マエケン平和に感謝…思い込め投げる
広島の前田健太投手(25)が平和への思いを込め、6日の阪神戦(マツダ)に臨むことを5日、誓った。広島にとって特別な日である「8月6日」。この日に本拠地で登板するのは初となる前田健は、勝利への執念とは別に「いつもと違う気持ちを持って投げる」と、神妙な面持ちで心境を明かした。
いつもは勝利へのこだわりを見せるエースが、この日は少し違った。6日の登板に備え、マツダスタジアムでランニングやキャッチボールなど調整を行った前田健。「先発の巡り合わせで僕に順番が回ってきたけど、投げられることをうれしく思っている」と、強い思いを口にした。
6日の阪神戦は、今回で6回目となる「ピースナイター」として開催される。来場者が協力して平和と核兵器廃絶を訴えるイベントとして行われ、広島出身で被爆2世の歌手・吉川晃司が始球式を行い、ジョン・レノンの「イマジン」を独唱。両チームの監督、選手らが平和へのメッセージを書いた、とうろう流しなどが予定されている。
そんな独特の雰囲気の中での試合となるが、前田健自身もいつもとは違う気持ちで登板する。
「勝ちたい気持ちはあるけど、いつもと違う気持ちを持ってやりたい。野球ができることへの感謝の気持ちを持って、(マウンドに)上がらないといけない。初心に戻るというか、自分を見つめ直す日だと思う」
大阪出身だが、広島に入団して今年で7年目。「8月6日」への思いは強くなっている。カープという球団が、原爆禍からの復興のシンボルとして設立された経緯も入団後に聞かされた。それだけに「何とか広島を盛り上げたい」と常に考えている。

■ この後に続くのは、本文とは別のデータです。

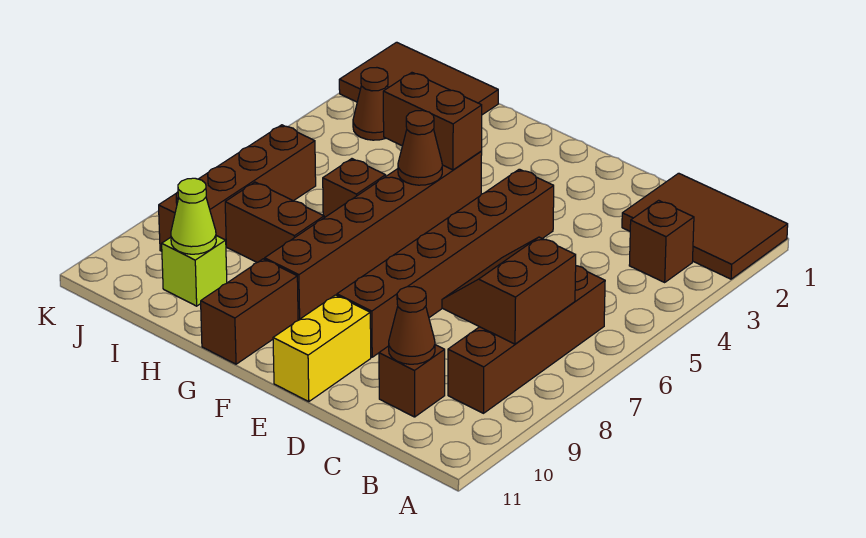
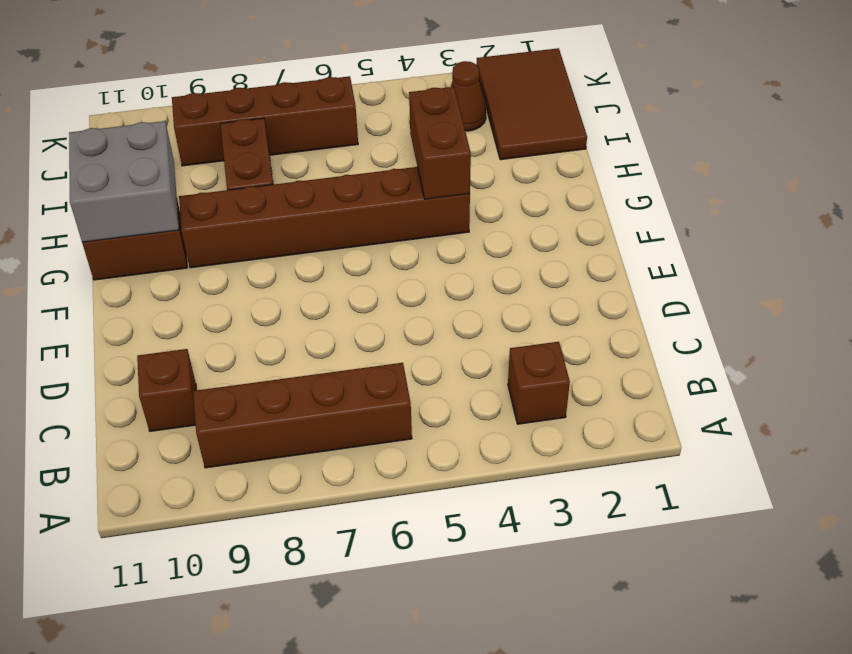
grey brick G10:H11 level 2 -> none
none -> brown tile A1:C2 level 1
none -> brown brick E4:E9 level 1
none -> yellow brick E10:E11 level 1

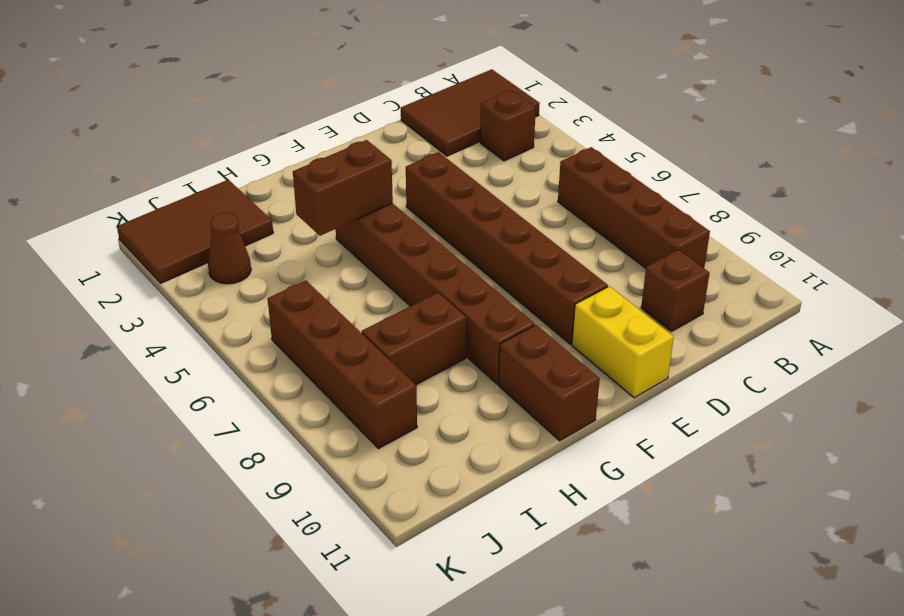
none -> brown brick H6 level 1
none -> lime brick I10 level 1
none -> brown slope B7:C8 level 2 top B

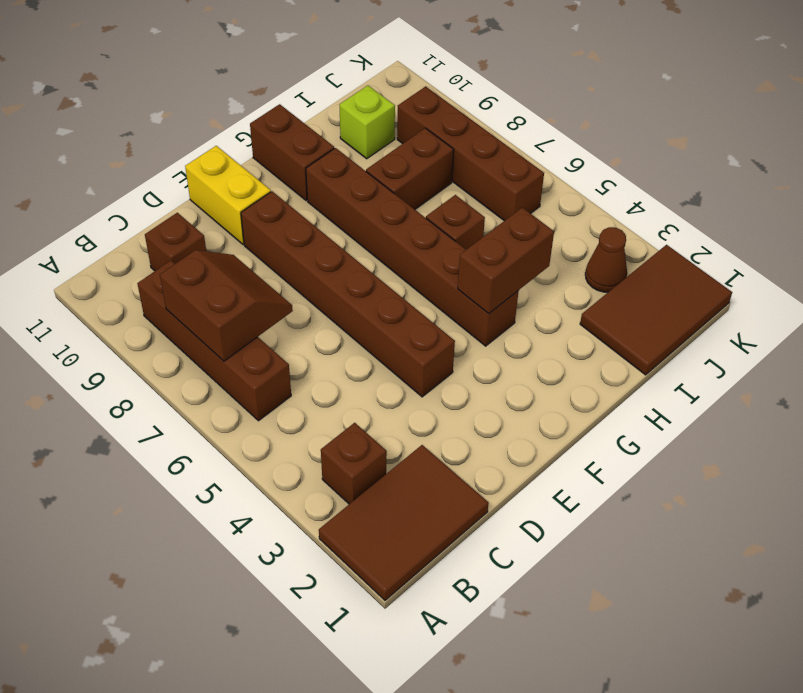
none -> brown cone C10 level 2
none -> brown cone G5 level 2
none -> lime cone I10 level 2

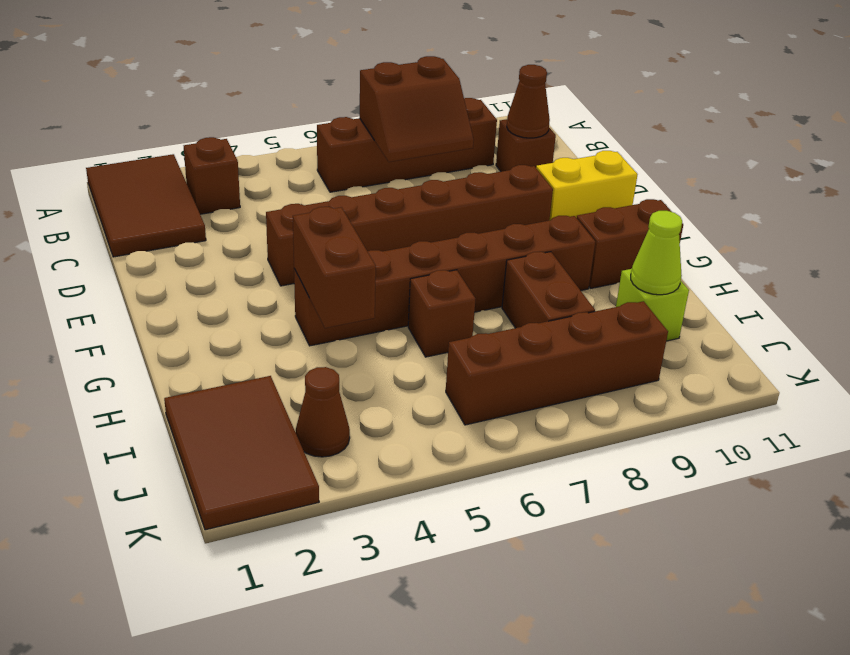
none -> brown cone G5 level 2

盛り上げるためにも果たしたいのが、初のCS進出だ。そのためにもこれから1試合1試合が大事になる。「特別な日」に行われる6日の阪神戦も、当然負けたくない。今季の対阪神は4戦3勝1敗、防御率0・31と相性はいい。それでも「いい結果が残っていると意外と投げづらい。前のことを忘れ、1からというイメージで投げたい」と気を引き締めた。
勝てば4年連続の2桁勝利を達成するが、「(10勝は)今は目標ではない。最悪クリアしないといけない数字」と言い切った。平和への思いを込め、全力で“特別な1日”に臨む。